Thursday, April 2, 2009
The thing that bothers me, is that Scripture only addresses individuals who play a role of strategic significance in God's redemptive plan, or play a necessary role in illustrating an accurate picture of Divine Character. There is no book of Joe. Or Jane. Scripture does not address the Average Slob. We get no direct description of how such an individual can expect to be treated in a relationship with the Almighty. Everything is inferred, mostly from the wriring of David and Solomon, and this pop theology is presented to us from the pulpit. As for the Bible thumping "Gawd speaks to us throo his worduh!", Peter Lord reminds us in "Hearing God", that a huge number of Christians lived and died before Guttenberg's printing press, and never owned a Bible. Most of us would like to think that we have a 1-of-a-kind role to play in God's plan, but is this realistic? It feels empty, to me, this doctrine of intimacy with God, an Entity capable of 400 years of silence. How do I reconcile this with a man who claims that he stands at the door knocking, waiting to come in and interact with me? I cannot follow David's example, because I am not being groomed for Great things, and I am not nearly the man David was. I can sin with the best of 'em, but I cannot measure up to David's faith. From time to time, in his whining, David doubted God's concern or attention, but never his existence. It seems God only answers those who need to hear him for his purpose. What kind of a relationship is that? I have read my Bible, and listened desperately for a still, small voice. This merely puts me in touch with a lot of fleeting thoughts that may or may not come from Jesus. When I knock at your door, and you don't hear me, I knock louder, even though I don't love you near as much as Jesus does...
Wednesday, April 1, 2009
Explore, the flickr photoblog showcase is difficult to enter. As near as I can figure the math, only 500 in about 10,000,000 photos possesses enough "interestingness" to be inducted. "Interestingness" is determined by a patented algorythm, which is subject to change, and a closely guarded secret. Flickr keeps track of how many views, comments, and thumbs up a photo gets, where the traffic comes from, and how fast it flows, along with (supossedly) the photographers current level of exposure, and gives it a rating, along with the other photos, about 10 million uploaded that day.

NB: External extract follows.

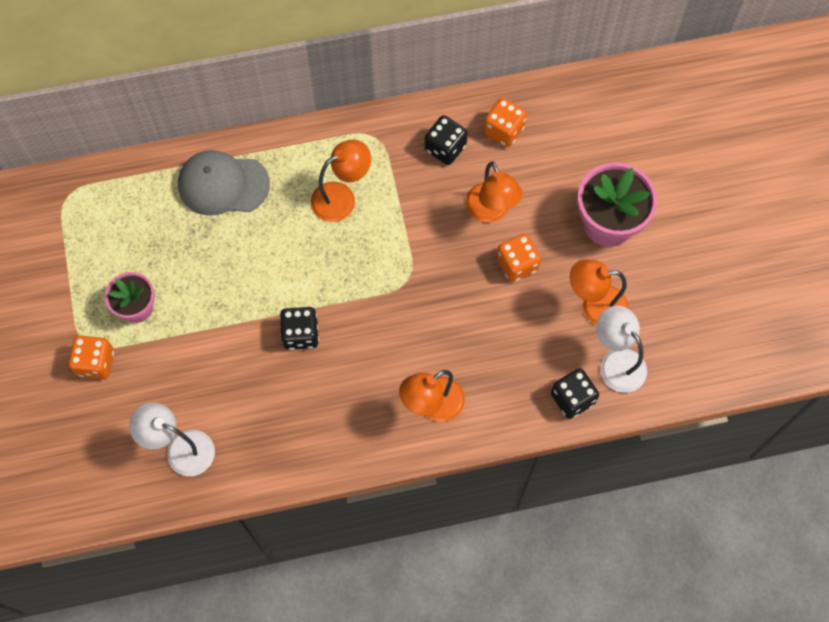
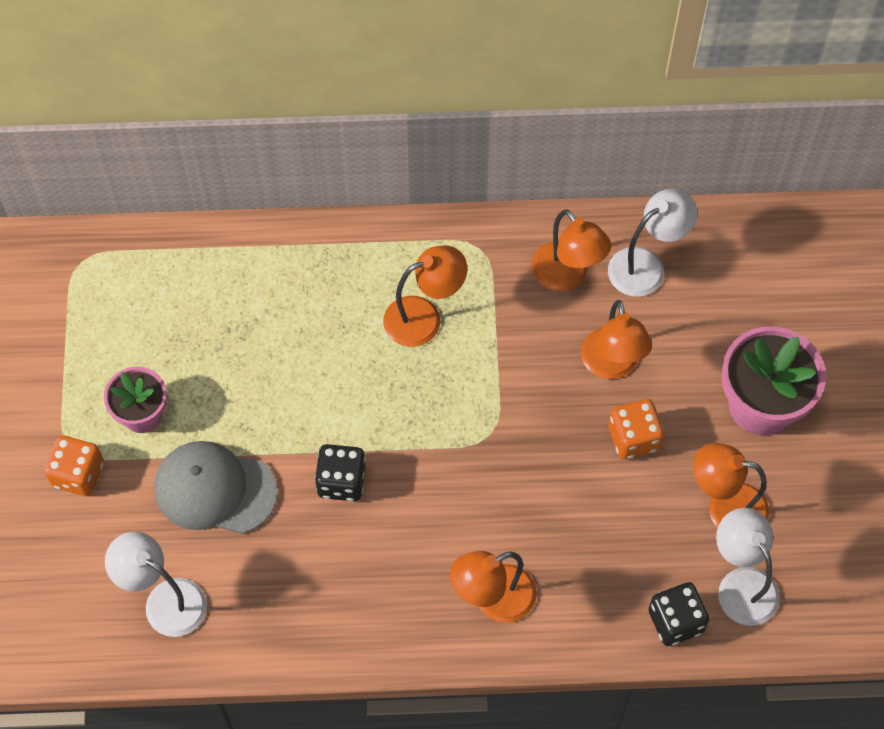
camera: 10 degrees right, 5 degrees down
(223, 184) = (277, 278): grey cap -> grey cap (215, 489)
(445, 148) = (567, 276): black dice -> orange lamp
(503, 130) = (646, 265): orange dice -> white lamp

Explore is dynamic... your picture, in relation to the other 10 million recieves a new rating daily. Every day, the photo can make it into the Explore, or lose its place.
The interestingness algorythm works real good, a casual stop on the explore page will almost always be interesting, but the algorythm works by community response statistics. This means it can track popular opinion, not artistic worth.
I have one picture in explore:
It has little artistic value, and is far from my best, but was weird enough to generate traffic at the right speed and intensity to make the cut. I would love for one of my photos to make it just because it was a great picture.
This is why I was dumbfounded when I logged into scout this morning and was informed that 1008 of my pictures had made it into Explore. I had completely forgotten about April Fools Day.